WATCH: Canadian Taxpayers Federation says public should be wary of Darlington nuclear project
Adams and other critics point to delays and cost overruns on past nuclear projects as justification for these worries.
For example, original construction at Darlington in the 1980s was budgeted at $7.4 billion. Plagued with delays and changes in financing, the project ended up costing Ontarians nearly double – with a final price tag of $14.5 billion.
But Lyash insists OPG has learned from the past. He says the problems facing heavy water storage are unique to this project and are due to it being a “first-of-its-kind” facility. OPG says this was also the first time they used a new contractor precurment model.
“I’ve got to stress,” said Lyash. “This refurbishment is a $12.8 billion megaproject. The underlying pieces – hundreds and hundreds of them – are going to be over budget, under budget, ahead of schedule, past schedule – that’s the way a megaproject is managed.”
But utility megaprojects in Canada do have a tendency of spiraling out of control. This was highlighted in a recent EY report [formerly Ernst & Young] that said, on average, Canadian utility megaprojects run nearly 40 per cent over budget with a delay of one year.
“[The heavy water storage facility] has sort of gone off the rails from what they were originally projecting,” said Brady Yauch, an economist and executive director of the Consumer Policy Institute. “They don’t know what the final price tag is going to be.

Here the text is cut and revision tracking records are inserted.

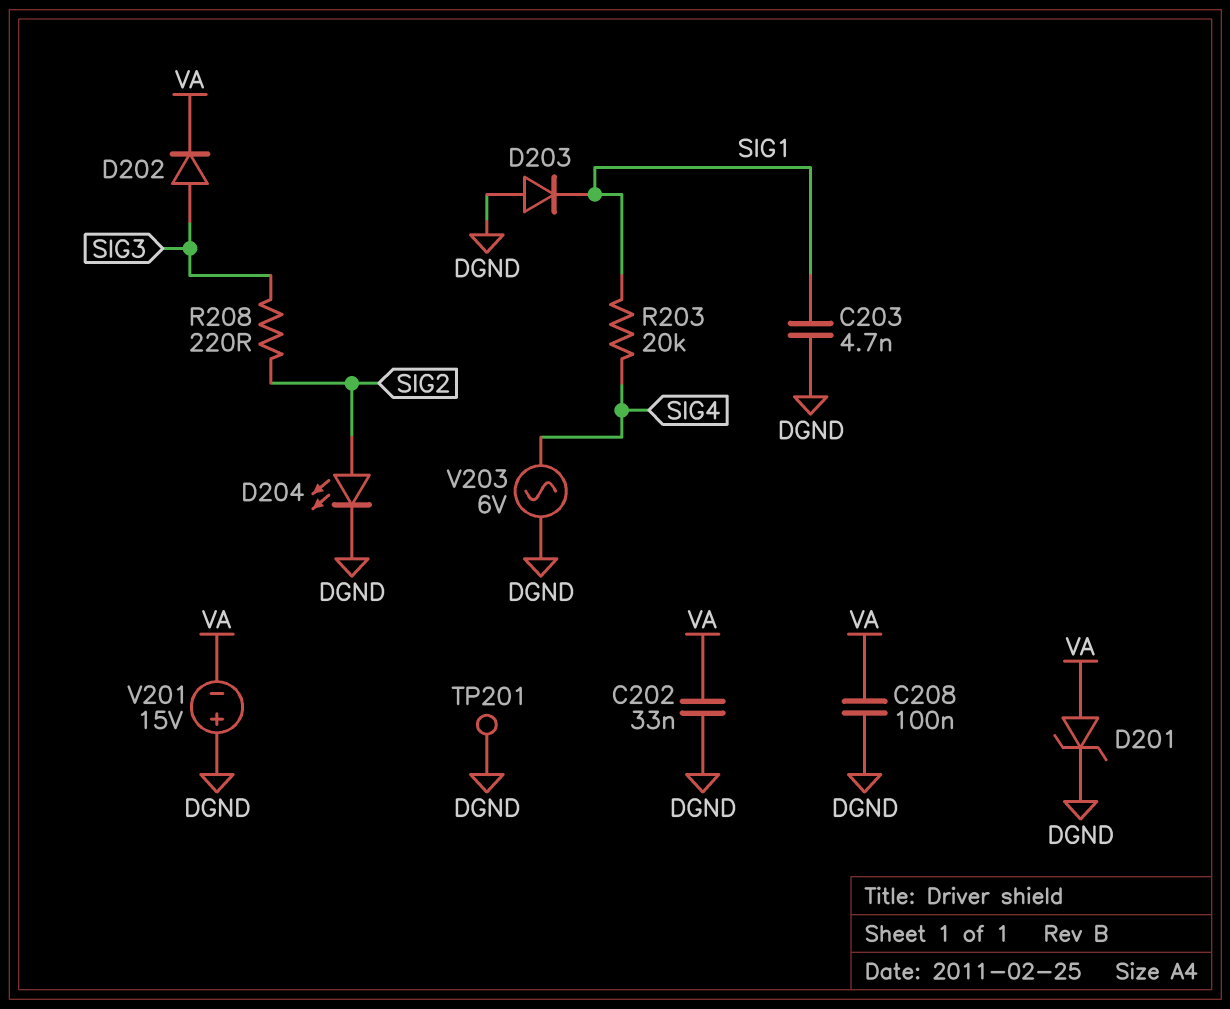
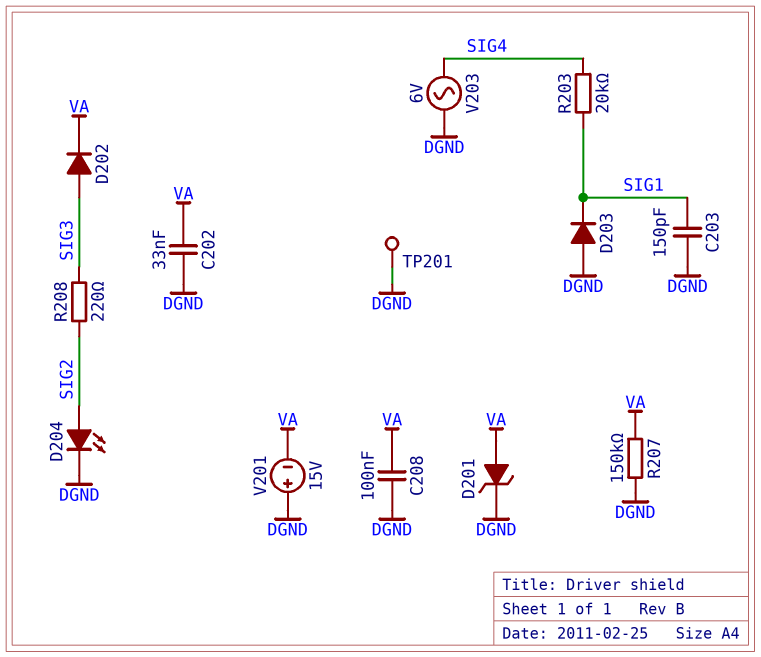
C203: 4.7nF (DGND, SIG1) -> 150pF (DGND, SIG1)
R207: none -> 150k (DGND, VA)

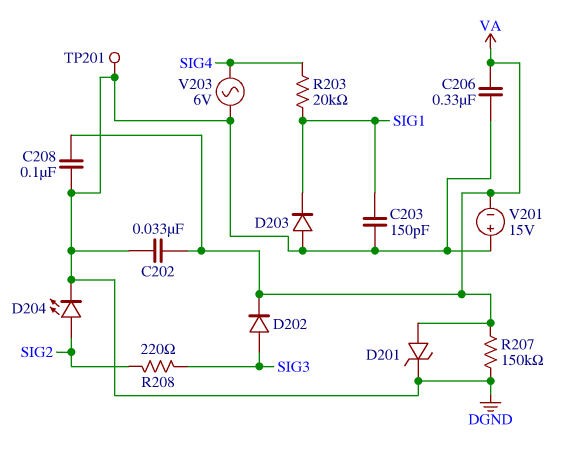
C206: none -> 330nF (DGND, VA)

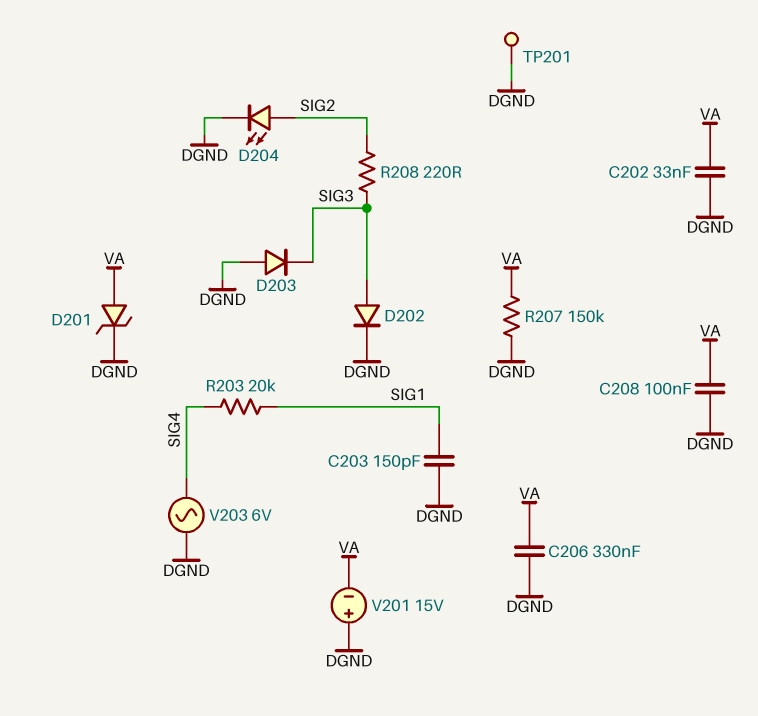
D202: diode (A SIG3, K VA) -> diode (A SIG3, K DGND)
D203: diode (A DGND, K SIG1) -> diode (A DGND, K SIG3)

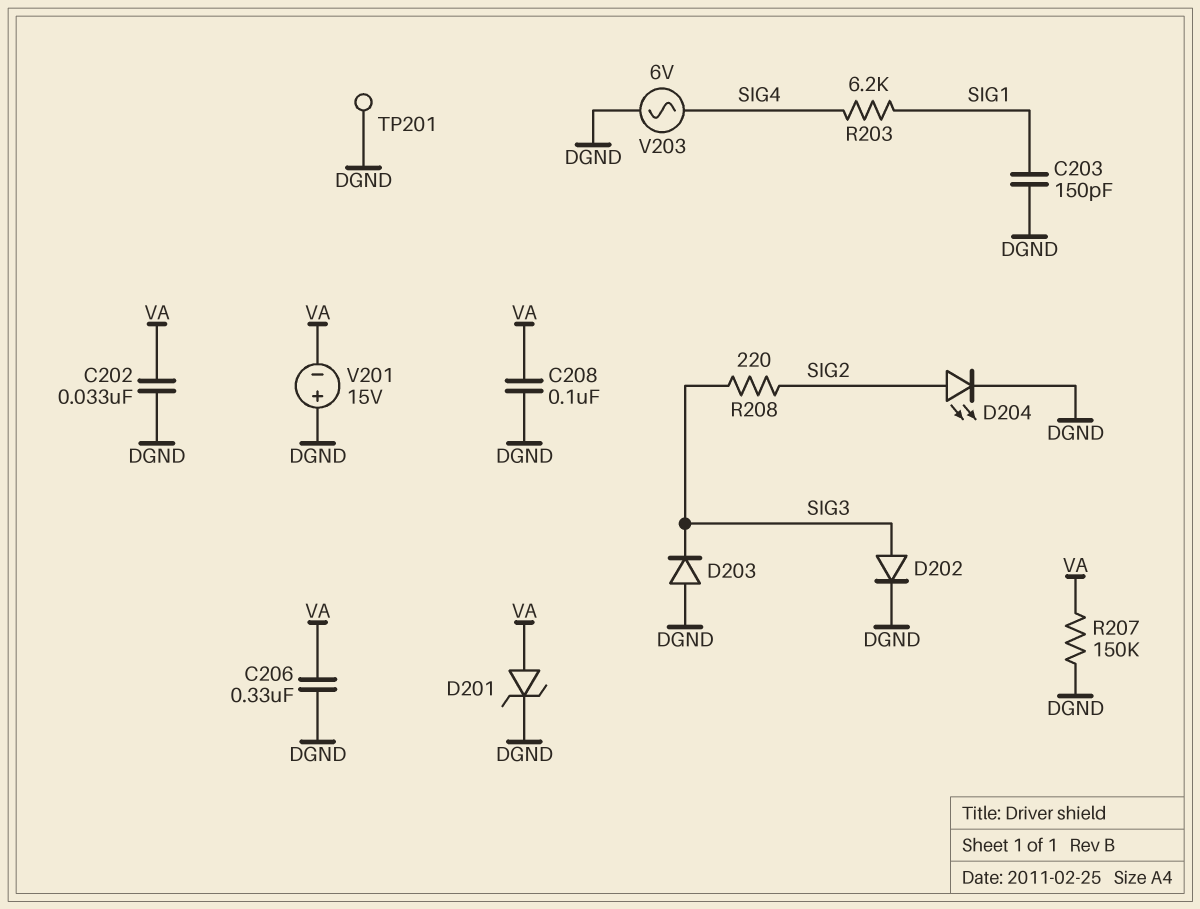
R203: 20k (SIG1, SIG4) -> 6.2k (SIG1, SIG4)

Maybe they have some updated estimates, but their initial plans and where we’re at now are worlds apart.”
WATCH: On average, Canadian utility megaprojects run 40% over budget and one year behind schedule
Yauch has been involved in the approvals process for the refurbishment and questioned OPG executives during energy board hearings.
He says that while OPG may have taken steps to ensure the project is eventually completed, he’s still wary of whether other projects at the site will experience similar problems.
“This is the first project to get kicked-off in relation to what is going to be $12.8 billion of expenditures,” Yauch said. “If you were kicking-off a big renovation or a big project and the first step along the way you’re significantly over budget, you’d probably start questioning whether you should be concerned about going forward.”
Lyash says OPG is reviewing the heavy water project and that the results will be shared with regulators and Ontario’s Minister of Energy, Glenn Thibeault.
But Yauch says Ontarians should be concerned – not just by this project, but by the refurbishment as a whole.
“This is just a miniscule component of what is the larger Darlington project,” Yauch said. “if [OPG] can’t handle this one, you have to start wondering: What happens when all the other projects face similar problems?”